Y al hacer esta pregunta, Castiglione, se sonreía.

-Tú quieres el manuscrito: por obtenerlo me has concedido una vida más cruel que mil muertes; pero yo sufriría gustoso mil muertes tan crueles como mi vida, por tal de que tus intentos te saliesen vanos.

-Pues veremos si sucede así.

-¡Oh! No lo dudes.

Castiglione fijó su ojo de cíclope en el emparedado con una expresión tan horriblemente feroz, que habría infundido espanto al hombre más temerario.

Por fortuna no hay temeridad mayor que la que inspira la desesperación, y el infeliz prisionero era tan temerario como lo puede ser un hombre que ha llegado a perder hasta el último resquicio de esperanza. Así, pues, mientras que Castiglione daba muestras del más ardiente furor, el infeliz emparedado le contemplaba con una sonrisa insultante.

Fuera de sí el italiano se abalanzó a una palanca que había dejado en el suelo, y que a prevención había llevado aquella noche. En seguida comenzó su trabajo de derribar la hilada de piedras que cubrían el frente del miserable tugurio. Ardua empresa parecía para un hombre solo el intentar siquiera conmover aquellos enormes sillares.

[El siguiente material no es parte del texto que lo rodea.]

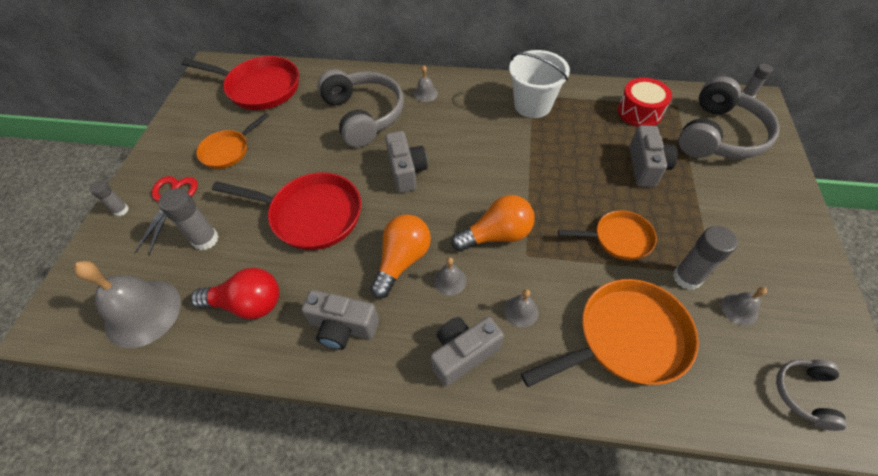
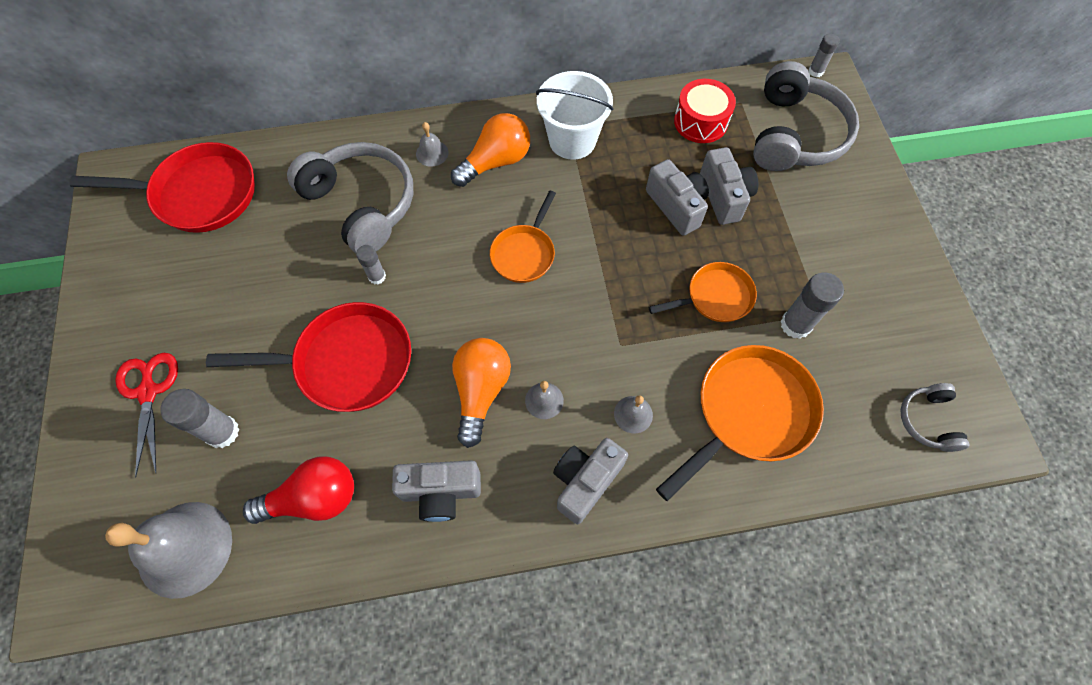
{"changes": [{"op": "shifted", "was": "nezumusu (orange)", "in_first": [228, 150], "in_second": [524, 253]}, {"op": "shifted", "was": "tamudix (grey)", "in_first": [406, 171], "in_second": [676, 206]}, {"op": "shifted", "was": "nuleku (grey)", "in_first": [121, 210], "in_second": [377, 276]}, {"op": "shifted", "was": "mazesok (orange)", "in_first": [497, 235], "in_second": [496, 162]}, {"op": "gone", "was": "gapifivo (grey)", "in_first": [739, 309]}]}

Pero el soberbio calabrés estaba dotado de una fuerza titánica y de una voluntad de hierro. A cada rudo empuje de sus musculosos brazos se conmovía profundamente el sólido muro. De vez en cuando se oía un doloroso gemido que lanzaba el mísero emparedado. El bárbaro verdugo no tenía en cuenta que lastimaba cruelmente al infeliz anciano, quien, por último, se acurrucó en un ángulo del cubículo, procurando resguardarse lo mejor que le era posible del daño que le causaba el desplome de las piedras. Entretanto el fiero calabrés repetía sus golpes ciclópeos, sin cuidarse siquiera de que allí se encontraba un débil y moribundo anciano.

Al fin descarnó completamente el yeso que unía el primero de los sillares, y con el auxilio de la férrea palanca, y haciendo un esfuerzo sobrehumano, Castiglione consiguió derribar la piedra. Sucesivamente fue repitiendo esta operación hasta dejar franca la salida de aquella especie de ataúd, colocado perpendicularmente.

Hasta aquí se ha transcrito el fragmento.